Francia ha encontrado una forma de mirar a sus depuradoras como algo más que el final del ciclo urbano del agua. En la Vendée, una región atlántica muy expuesta a la presión turística del verano y a la falta de recursos en los meses secos, el país ha puesto en marcha el programa Jourdain, un proyecto pionero que reutiliza aguas residuales tratadas para reforzar una reserva destinada al abastecimiento. La idea es tan simple como ambiciosa: evitar que parte de esa agua acabe en el mar y devolverla al sistema antes de que llegue la próxima sequía.
El esquema funciona como una especie de atajo controlado dentro del ciclo del agua. Las aguas proceden de la estación depuradora de Les Sables-d’Olonne, donde antes eran vertidas al océano tras su tratamiento. Ahora se recuperan, pasan por una unidad de afinado con tecnologías avanzadas y se conducen hacia el entorno del Jaunay, donde se mezclan con el recurso natural antes de llegar a la planta de potabilización. No se trata de llenar un vaso directamente desde una depuradora, sino de una reutilización potable indirecta con varias barreras técnicas y ambientales.
Una depuradora convertida en reserva estratégica
La cifra que explica el interés del proyecto es contundente: el sistema permitirá aportar entre 1 y 1,5 millones de metros cúbicos de agua durante el periodo de mayo a octubre, justo cuando la demanda se dispara y la sequía aprieta más. Veolia y Vendée Eau presentaron la unidad como la primera en Francia destinada a reutilizar aguas residuales tratadas para producir agua potable, dentro de una estrategia que busca preparar a la región para déficits cada vez más frecuentes.
Ahí aparece la comparación con España, aunque con matices importantes. España lleva años siendo uno de los países europeos más avanzados en reutilización de agua, especialmente en zonas mediterráneas con estrés hídrico. La lección francesa no está tanto en haber descubierto una tecnología desconocida, sino en atreverse a aplicarla a un uso muy sensible: reforzar un embalse que forma parte del abastecimiento humano. Francia reutiliza todavía una proporción baja de sus aguas depuradas, pero su plan nacional quiere multiplicar esa cifra y pasar del entorno del 1% al 10% en los próximos años.
El agua residual entra en el debate estratégico
El movimiento llega en un momento en el que el agua se ha convertido en una infraestructura estratégica, casi al nivel de la energía. Las sequías ya no se gestionan solo con restricciones de riego o campañas de ahorro, sino con desalación, reutilización, redes más eficientes y nuevas reservas. En la Vendée, las autoridades calculaban un déficit potencial de 8 millones de metros cúbicos hacia 2025-2030, una presión equivalente al consumo anual de unas 150.000 personas.

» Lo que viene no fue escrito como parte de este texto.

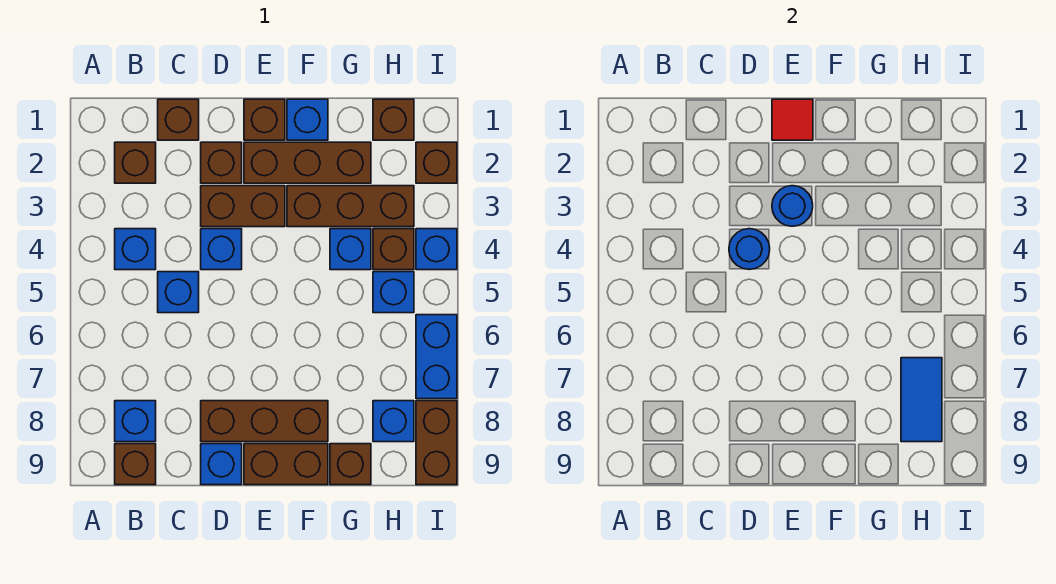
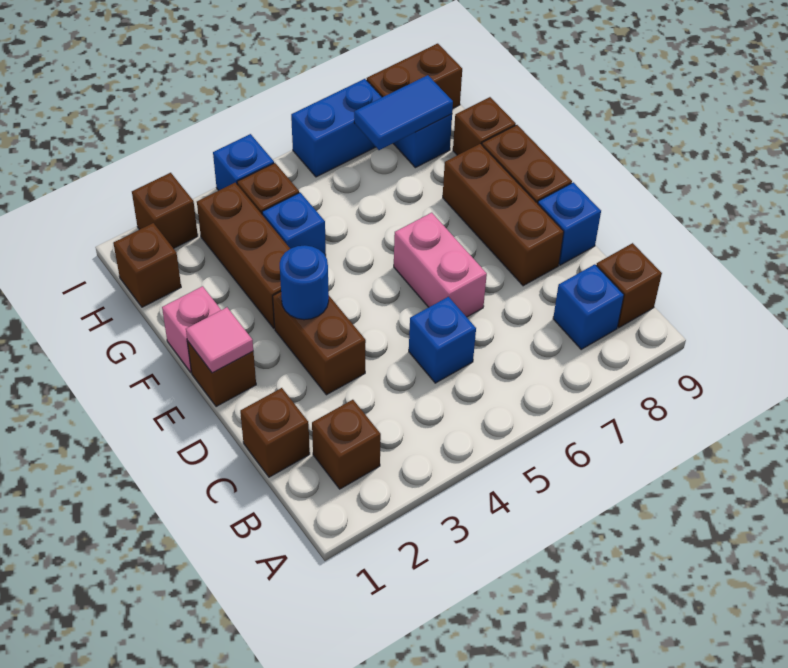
blue brick B4 level 1 -> none
brown brick D2 level 1 -> none
blue brick D4 level 1 -> none
blue round brick D4 level 2 -> none
none -> pink brick D6:E6 level 1
red tile E1 level 2 -> pink tile E1 level 2
brown brick E2:G2 level 1 -> none
blue brick F1 level 1 -> pink brick F1 level 1
blue brick H5 level 1 -> none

Con ese horizonte, cada metro cúbico que no se pierde en el mar empieza a parecer una decisión política.
El programa Jourdain no elimina por sí solo el problema de la sequía, pero sí señala el camino de una gestión menos dependiente de la lluvia. Francia ha convertido una depuradora costera, una tubería de decenas de kilómetros y una zona vegetalizada en una herramienta para ganar margen antes del verano.